Iranians headed to the polls Friday in national elections that conservatives are once again expected to dominate parliament and other government bodies, constraining the ability of Hassan Rouhani, Iran’s pragmatist president, to push through reforms. The election once had the potential to be pivotal until almost every would-be candidate advocating reform was barred from running. But with only a limited number of moderates and reformers on the ballot, analysts say the election is unlikely to foreshadow a history-making moment of change in Iran. The election — the first since a nuclear deal lifted most of the international sanctions that had hobbled economic growth — is being closely watched nevertheless. “Our enemies have their covetous eyes trained on Iran,” said Ayatollah Ali Khamenei, the country’s supreme leader, according to state TV. “People are advised to vote with discretion and foresight and disappoint the enemies.”
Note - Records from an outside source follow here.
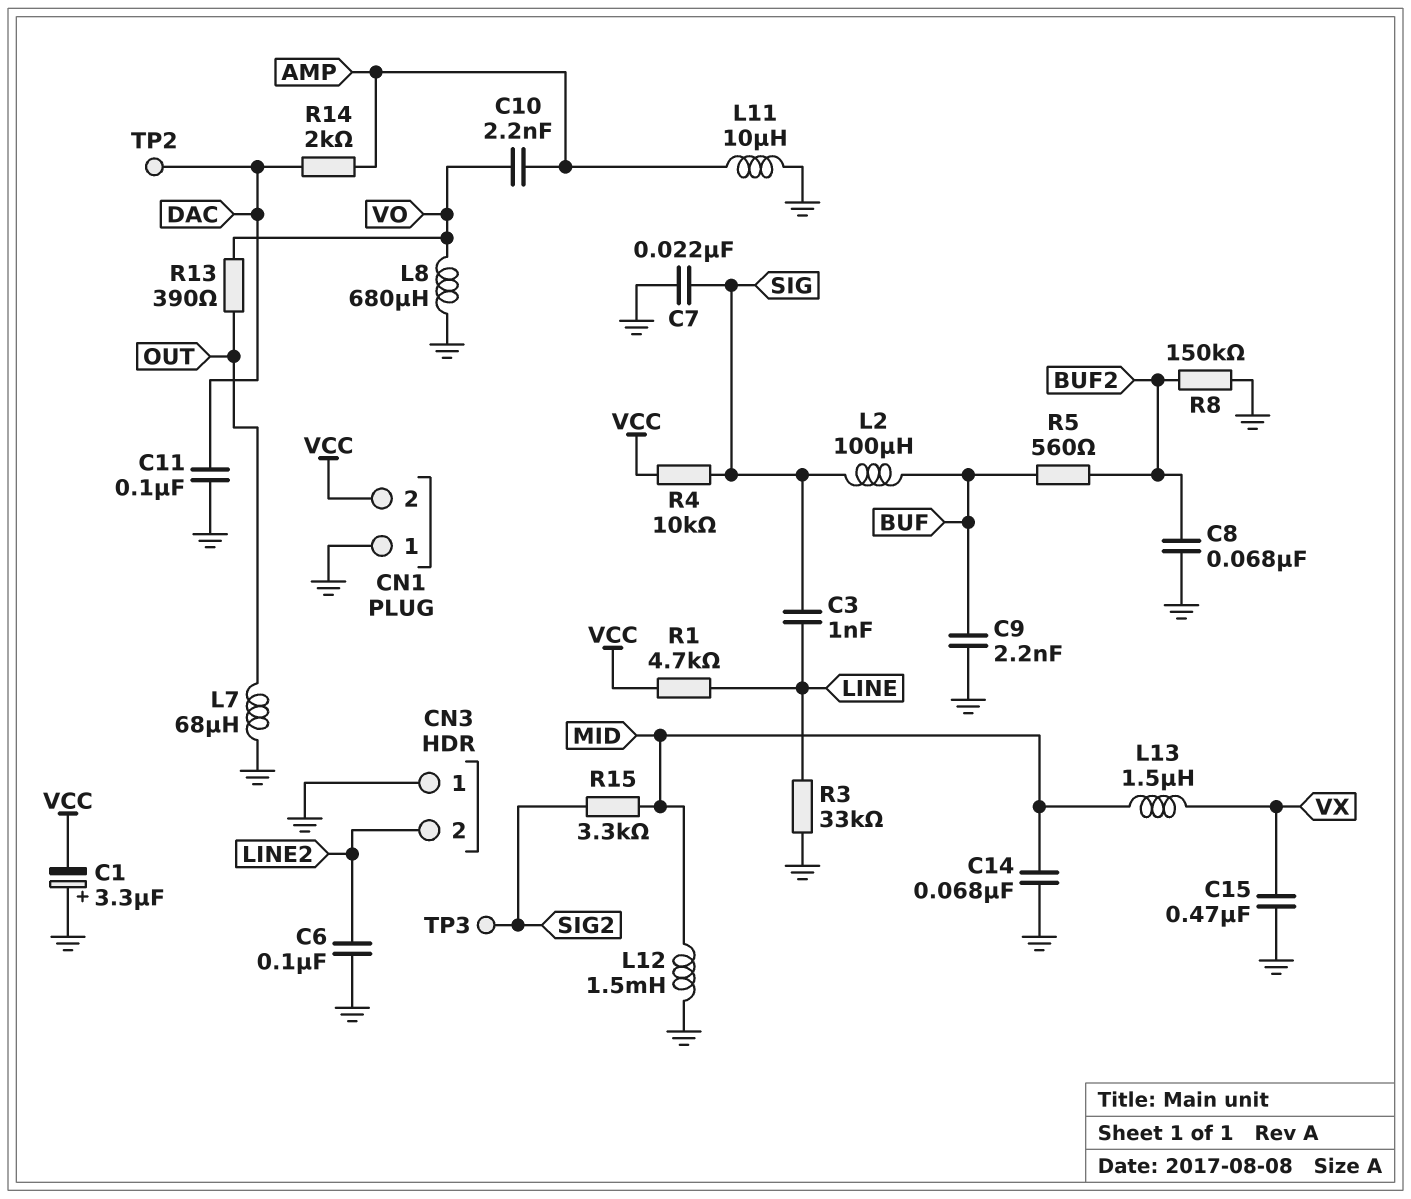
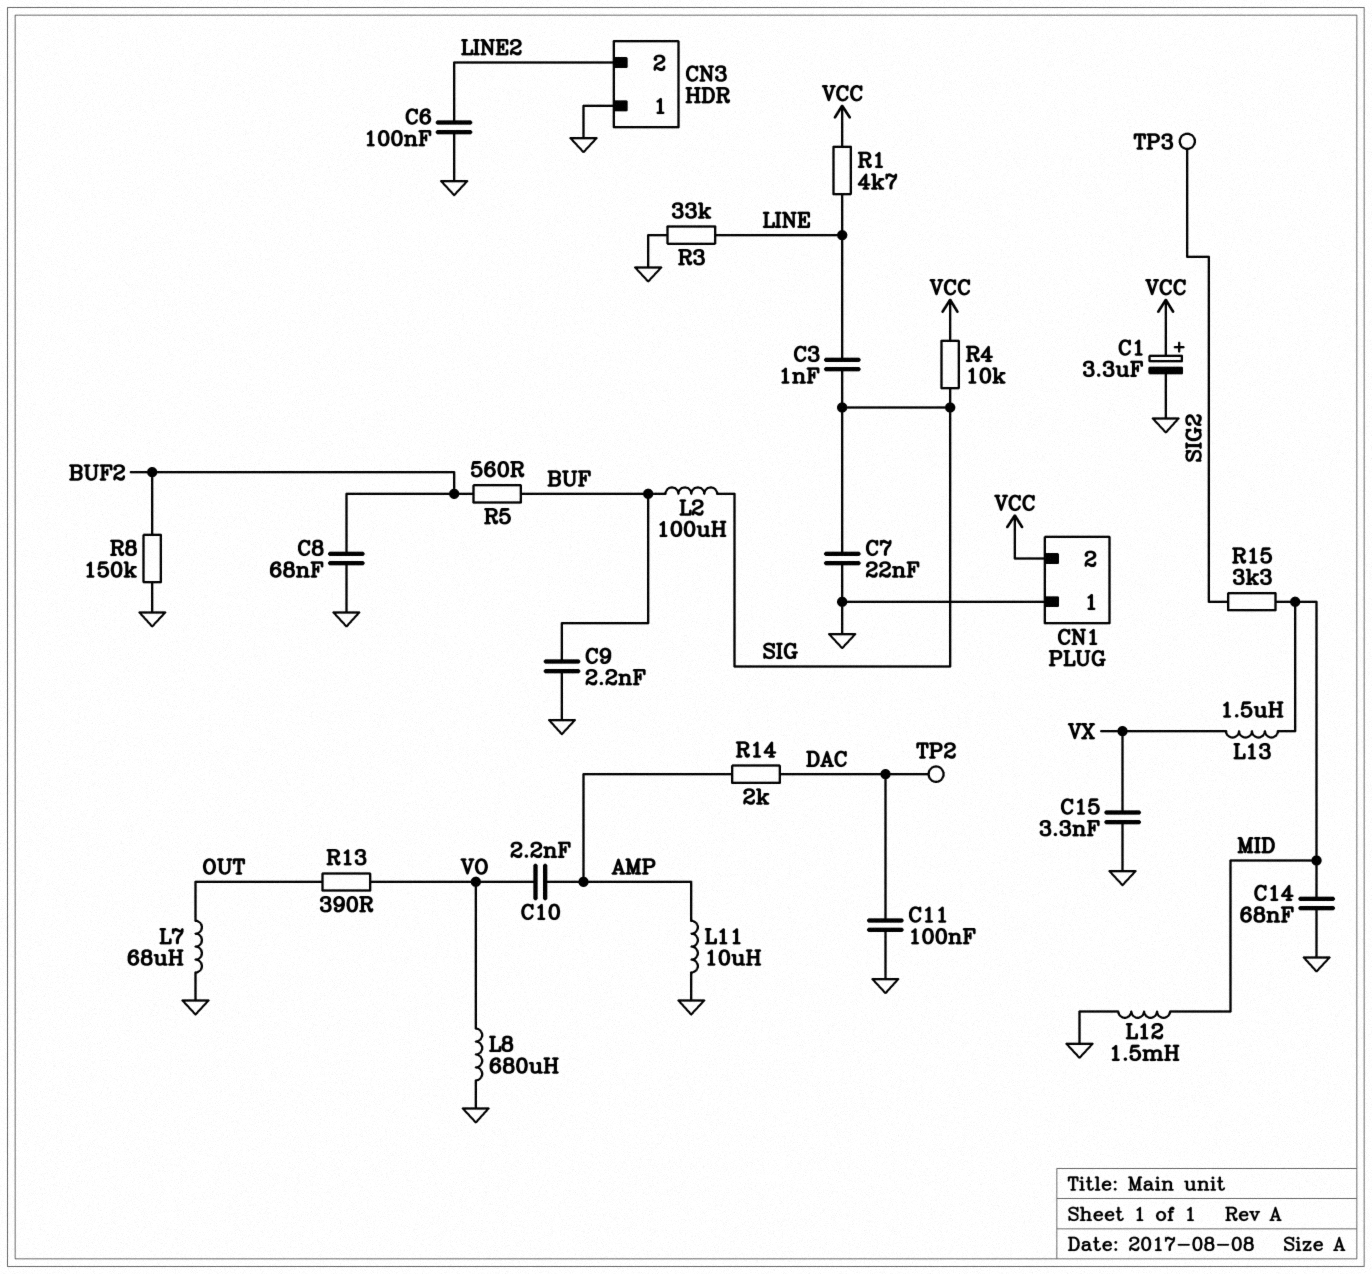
C1: 3.3uF (plus GND, minus VCC) -> 3.3uF (plus VCC, minus GND)
C15: 470nF (GND, VX) -> 3.3nF (GND, VX)

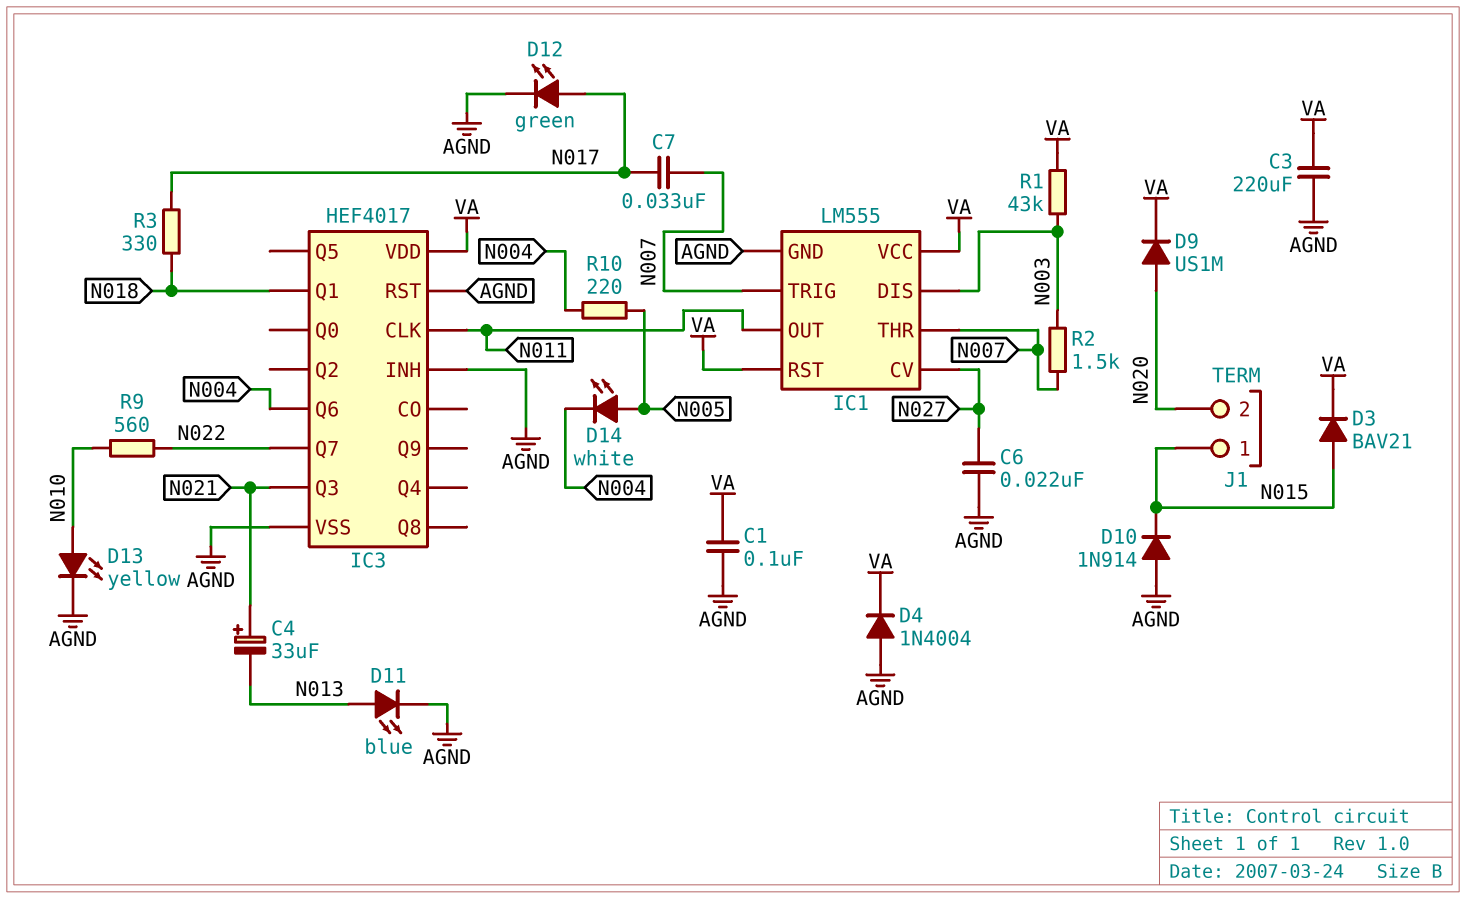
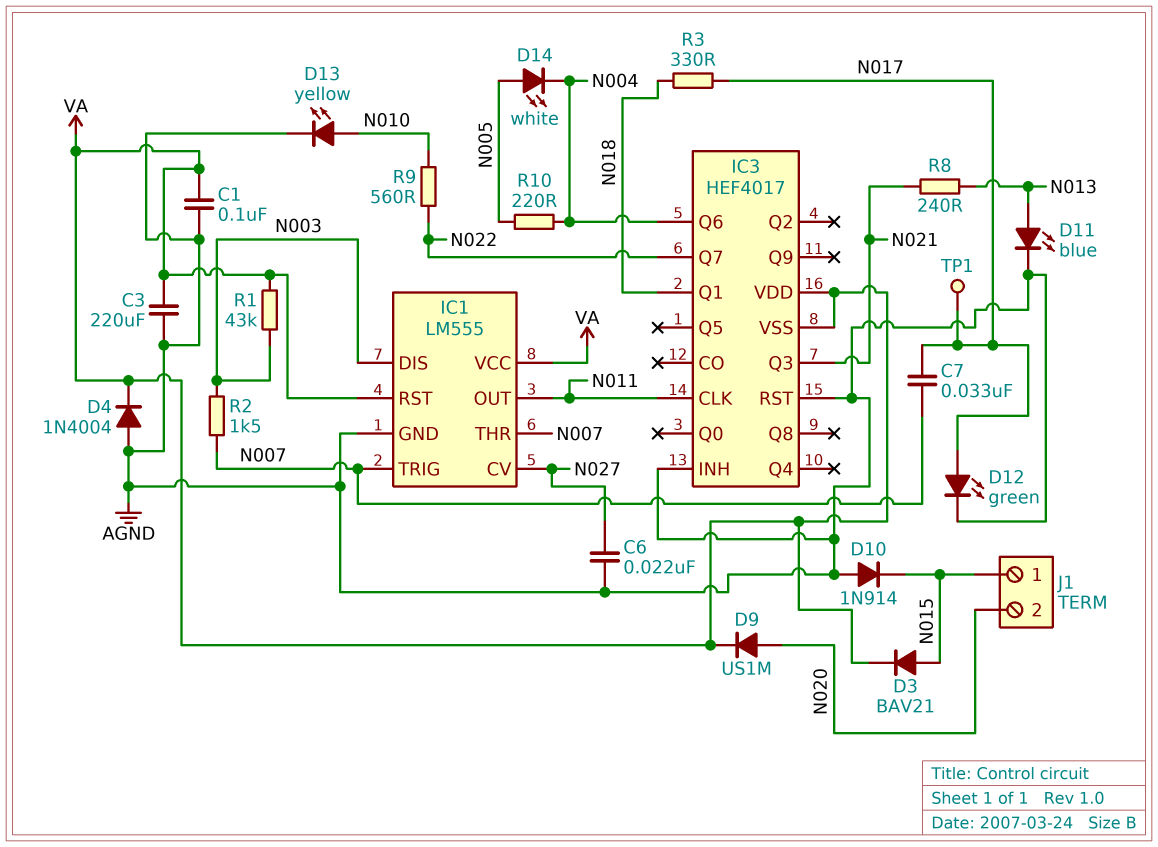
C4: 33uF (plus N021, minus N013) -> none
IC3 pin VSS: AGND -> VA
R8: none -> 240 (N013, N021)
TP1: none -> test point (N017)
Though opposition activists call the election a sham, the vote totals could open a small window onto the Iranian appetite for change and Rouhani’s political future.
“It will be a major loss for the Iranian nation” if reformists do not win, former president Ayatollah Akbar Hasemi Rafsanjani, who left office in 1997, told Reuters.
Many Western officials hoped the nuclear deal’s implementation in January would pave the way for Rouhani to introduce measures granting civil liberties and less Internet censorship, as he promised when he was elected in 2013. Now the best-case scenario is that urbanized voters in Tehran give Rouhani a small but strong minority to support economic reform.